In a decrepit South London garage, two estranged brothers meet to pick over the detritus of their father’s final years, and in doing so unearth a torrent of supressed memories and long-concealed resentments. The figure of their father, a leather-tough Irishman who sought a new life in London, and seemed to conquer it through his absorption of the Knowledge and his success as a cab driver, hangs heavily over the lives of his sons. The younger brother Con (Ian Groombridge) has followed shakily in his father’s footsteps, and come to idolise him, the elder, Ray (Howard Teale), turned the years of abuse he suffered at his father’s hands into the material for a successful career as stand-up comedian and author.

In Darren Murphy’s smartly written if overloaded new play, these two legacies collide with one another in two hours of revelations and remembrances. Murphy clearly has a great surplus of issues to explore in his new play, and though many of them are rather well trodden, others such as the ownership of a story, a memory or a legend are sufficiently original and engaging to bring a new voice and new life to the piece. The first act contains a fantastic, coruscating battle of will between the two brothers, and the relationship between Con and his wife Peggy, played with great sensitivity by Carolyn Tomkinson in the production’s finest performance, is moving and real.

Unfortunately, rather than allowing the shocking disclosures and confrontations to build to satisfying dramatic peaks, Murphy too often simply grinds the same issues finer and finer, until the play becomes a tiring war of attrition. Complaints and grudges are revisited again and again, and the second act resembles the first so strongly that the audience is left with an uncomfortable hour of déjà vu. Most frustrating of all is the character of Anthony (Oliver Gilbert), whose presence simply adds further distraction from the meat of the drama.

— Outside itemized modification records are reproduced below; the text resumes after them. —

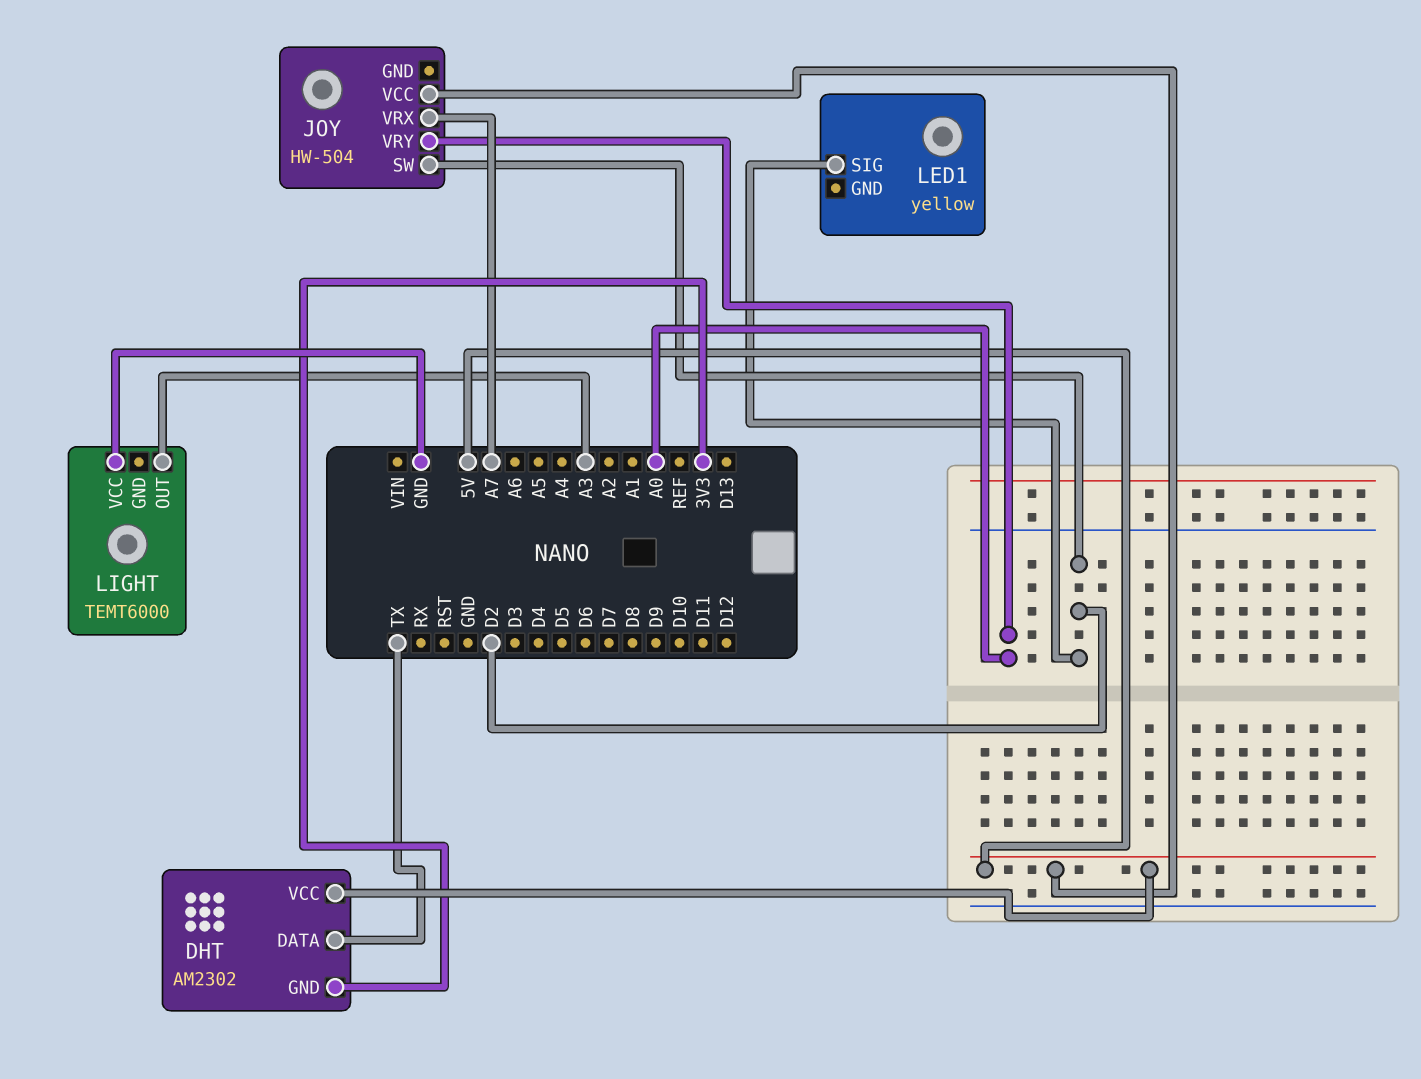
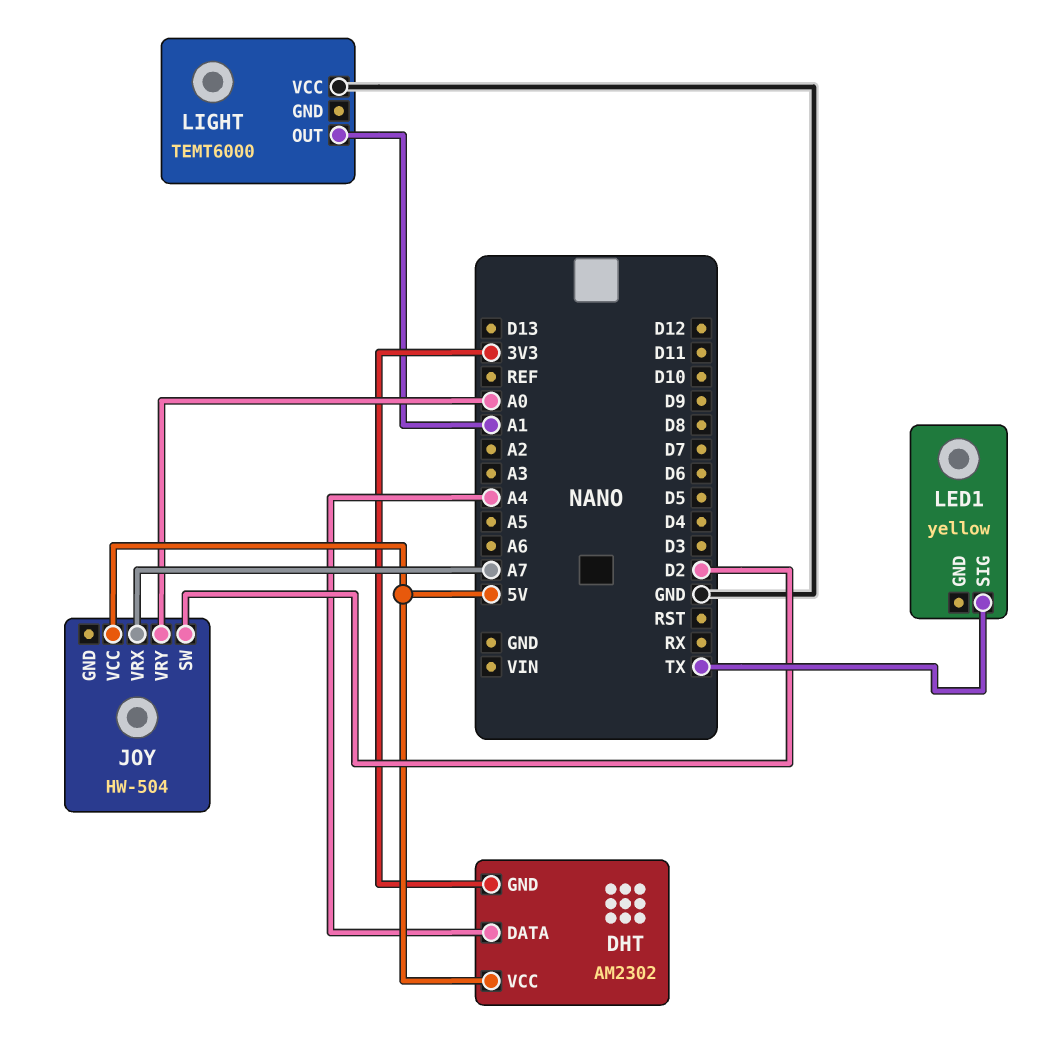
DHT pin DATA: TX -> A4
LED1 pin SIG: D2 -> TX
LIGHT pin OUT: A3 -> A1

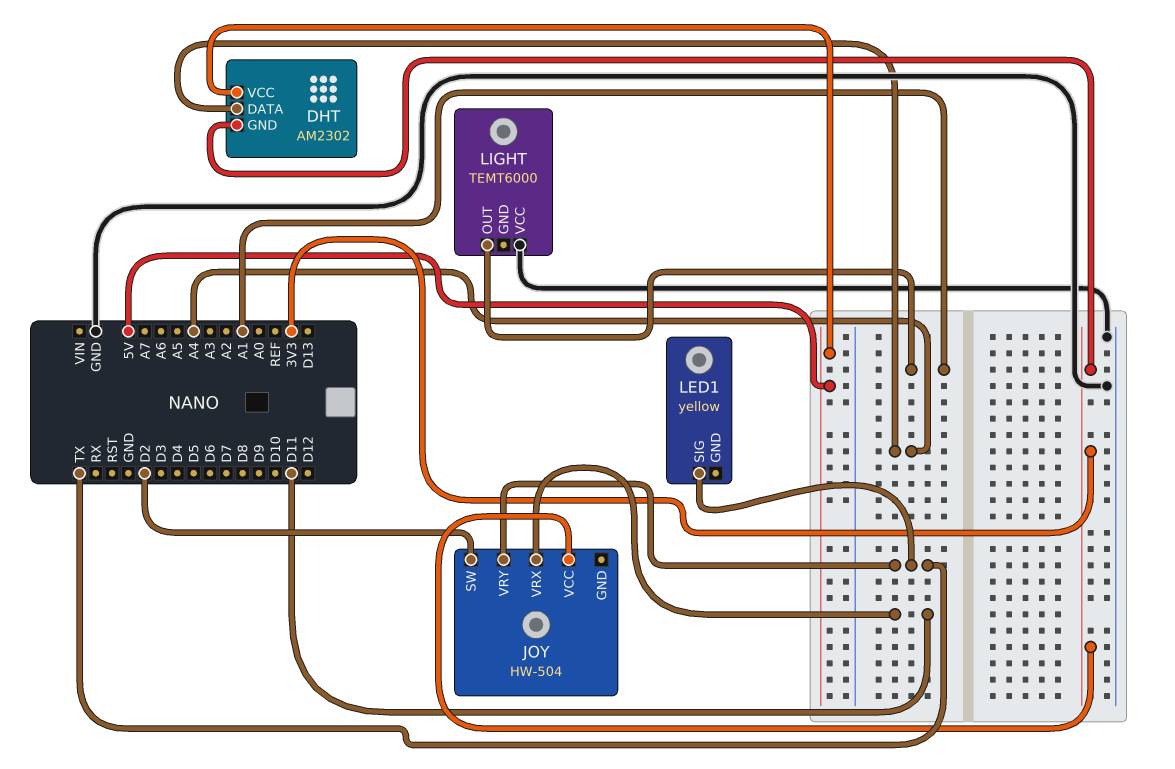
JOY pin VCC: 5V -> 3V3
JOY pin VRX: A7 -> D11
JOY pin VRY: A0 -> TX

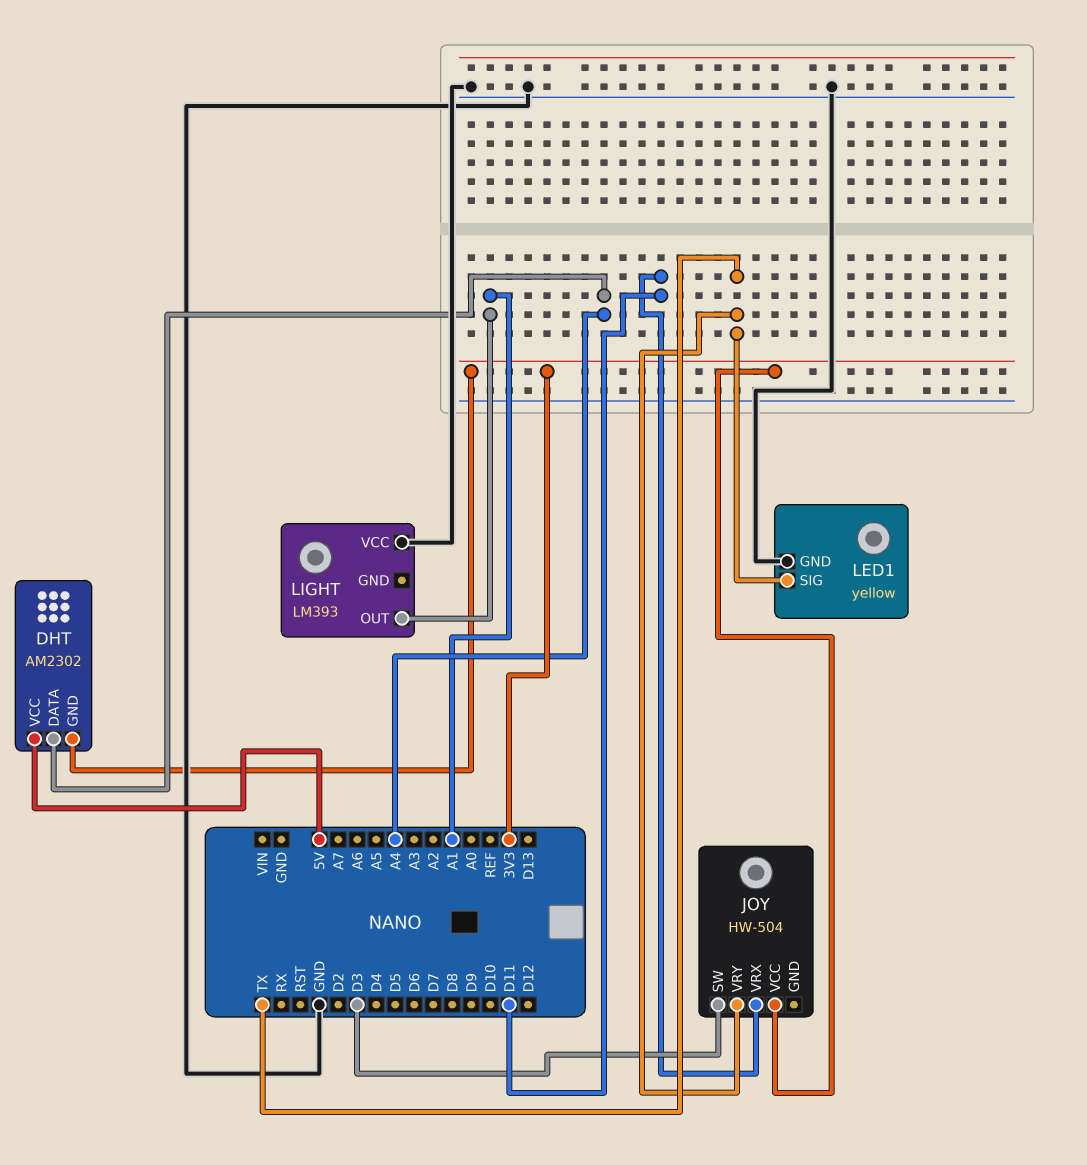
JOY pin SW: D2 -> D3
LED1 pin GND: none -> GND
LIGHT: TEMT6000 -> LM393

Credit must be attributed to director Caitriona McLaughlin, however, who keeps the action fizzing and the tension high without resorting to excessive physical confrontation. One or two moments of out of place farce excepted, her work, together with that of designer Francesca Rodrigues, provides the piece with some much needed focus. There can be similarly little fault found with the performances of Groombridge and Teale, who are never less than engaging. Teale in particular is slimy without being charmless, and embodies the ‘glow’ of success which the other characters observe with great credibility and ease. If Murphy would be willing to shave half an hour from Irish Blood, English Heart, the story of these promising characters could be allowed to shine all the brighter.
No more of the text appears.